Reputation: 597
I'm using spark streaming to consume messages from a Kafka topic, which has 10 partitions. I'm using direct approach to consume from kafka and the code can be found below:
def createStreamingContext(conf: Conf): StreamingContext = {
val dateFormat = conf.dateFormat.apply
val hiveTable = conf.tableName.apply
val sparkConf = new SparkConf()
sparkConf.set("spark.serializer", "org.apache.spark.serializer.KryoSerializer")
sparkConf.set("spark.driver.allowMultipleContexts", "true")
val sc = SparkContextBuilder.build(Some(sparkConf))
val ssc = new StreamingContext(sc, Seconds(conf.batchInterval.apply))
val kafkaParams = Map[String, String](
"bootstrap.servers" -> conf.kafkaBrokers.apply,
"key.deserializer" -> classOf[StringDeserializer].getName,
"value.deserializer" -> classOf[StringDeserializer].getName,
"auto.offset.reset" -> "smallest",
"enable.auto.commit" -> "false"
)
val directKafkaStream = KafkaUtils.createDirectStream[String, String, StringDecoder, StringDecoder](
ssc,
kafkaParams,
conf.topics.apply().split(",").toSet[String]
)
val windowedKafkaStream = directKafkaStream.window(Seconds(conf.windowDuration.apply))
ssc.checkpoint(conf.sparkCheckpointDir.apply)
val eirRDD: DStream[Row] = windowedKafkaStream.map { kv =>
val fields: Array[String] = kv._2.split(",")
createDomainObject(fields, dateFormat)
}
eirRDD.foreachRDD { rdd =>
val schema = SchemaBuilder.build()
val sqlContext: HiveContext = HiveSQLContext.getInstance(Some(rdd.context))

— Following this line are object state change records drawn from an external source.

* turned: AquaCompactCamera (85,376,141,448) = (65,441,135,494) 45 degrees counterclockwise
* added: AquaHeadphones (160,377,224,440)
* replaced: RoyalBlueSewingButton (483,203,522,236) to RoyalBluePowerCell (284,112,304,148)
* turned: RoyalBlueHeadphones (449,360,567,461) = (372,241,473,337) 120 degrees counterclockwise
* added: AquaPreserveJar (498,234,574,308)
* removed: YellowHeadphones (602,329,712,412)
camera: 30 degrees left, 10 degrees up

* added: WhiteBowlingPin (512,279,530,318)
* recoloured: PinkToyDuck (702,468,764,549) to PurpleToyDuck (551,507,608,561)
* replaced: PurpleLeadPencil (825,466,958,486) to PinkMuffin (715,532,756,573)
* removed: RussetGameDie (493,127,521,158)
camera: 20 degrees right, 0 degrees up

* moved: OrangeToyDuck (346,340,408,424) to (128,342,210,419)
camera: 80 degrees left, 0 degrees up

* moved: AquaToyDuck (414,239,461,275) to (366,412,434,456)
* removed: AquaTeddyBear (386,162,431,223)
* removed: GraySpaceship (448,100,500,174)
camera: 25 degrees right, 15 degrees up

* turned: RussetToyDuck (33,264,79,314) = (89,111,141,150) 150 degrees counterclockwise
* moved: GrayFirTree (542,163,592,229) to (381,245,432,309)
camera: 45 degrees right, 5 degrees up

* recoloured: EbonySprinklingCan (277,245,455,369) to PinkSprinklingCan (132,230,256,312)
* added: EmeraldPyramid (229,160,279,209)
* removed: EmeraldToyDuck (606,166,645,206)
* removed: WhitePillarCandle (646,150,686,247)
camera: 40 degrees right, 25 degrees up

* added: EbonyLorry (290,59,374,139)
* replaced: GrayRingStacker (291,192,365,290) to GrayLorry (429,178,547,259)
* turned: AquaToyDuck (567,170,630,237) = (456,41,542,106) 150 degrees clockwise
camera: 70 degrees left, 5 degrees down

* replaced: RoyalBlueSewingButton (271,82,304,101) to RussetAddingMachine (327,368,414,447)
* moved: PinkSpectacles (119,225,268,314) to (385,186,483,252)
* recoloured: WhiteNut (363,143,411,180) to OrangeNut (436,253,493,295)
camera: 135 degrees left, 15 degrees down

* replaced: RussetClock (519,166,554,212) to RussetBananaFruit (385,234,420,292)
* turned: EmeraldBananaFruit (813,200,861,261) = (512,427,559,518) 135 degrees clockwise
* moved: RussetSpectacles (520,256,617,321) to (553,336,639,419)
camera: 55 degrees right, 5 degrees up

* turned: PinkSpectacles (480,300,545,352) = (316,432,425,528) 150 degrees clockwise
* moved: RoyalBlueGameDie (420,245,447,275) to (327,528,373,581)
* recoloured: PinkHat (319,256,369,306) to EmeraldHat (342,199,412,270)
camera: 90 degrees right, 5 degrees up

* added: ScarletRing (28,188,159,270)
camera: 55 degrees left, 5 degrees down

val eirDF: DataFrame = sqlContext.createDataFrame(rdd, schema)
eirDF
.select(schema.map(c => col(c.name)): _*)
.write
.mode(SaveMode.Append)
.partitionBy("year", "month", "day")
.insertInto(hiveTable)
}
ssc
}
As it can be seen from the code, I used window to achieve this (and please correct me if I'm wrong): Since there's an action to insert into a hive table, I want to avoid writing to HDFS too often, so what I want is to hold enough data in memory and only then write to the filesystem. I thought that using window would be the right way to achieve it.
Now, in the image below, you can see that there are many batches being queued and the batch being processed, takes forever to complete.
I'm also providing the details of the single batch being processed:
Why are there so many tasks for the insert action, when there aren't many events in the batch? Sometimes having 0 events also generates thousands of tasks that take forever to complete.
Is the way I process microbatches with Spark wrong?
Thanks for your help!
Some extra details:
Yarn containers have a max of 2gb. In this Yarn queue, the maximum number of containers is 10. When I look at details of the queue where this spark application is being executed, the number of containers is extremely large, around 15k pending containers.
Upvotes: 1
Views: 1162
Reputation: 597
Well, I finally figured it out. Apparently Spark Streaming does not get along with empty events, so inside the foreachRDD portion of the code, I added the following:
eirRDD.foreachRDD { rdd =>
if (rdd.take(1).length != 0) {
//do action
}
}
That way we skip empty micro-batches. the isEmpty() method does not work.
Hope this help somebody else! ;)
Upvotes: 2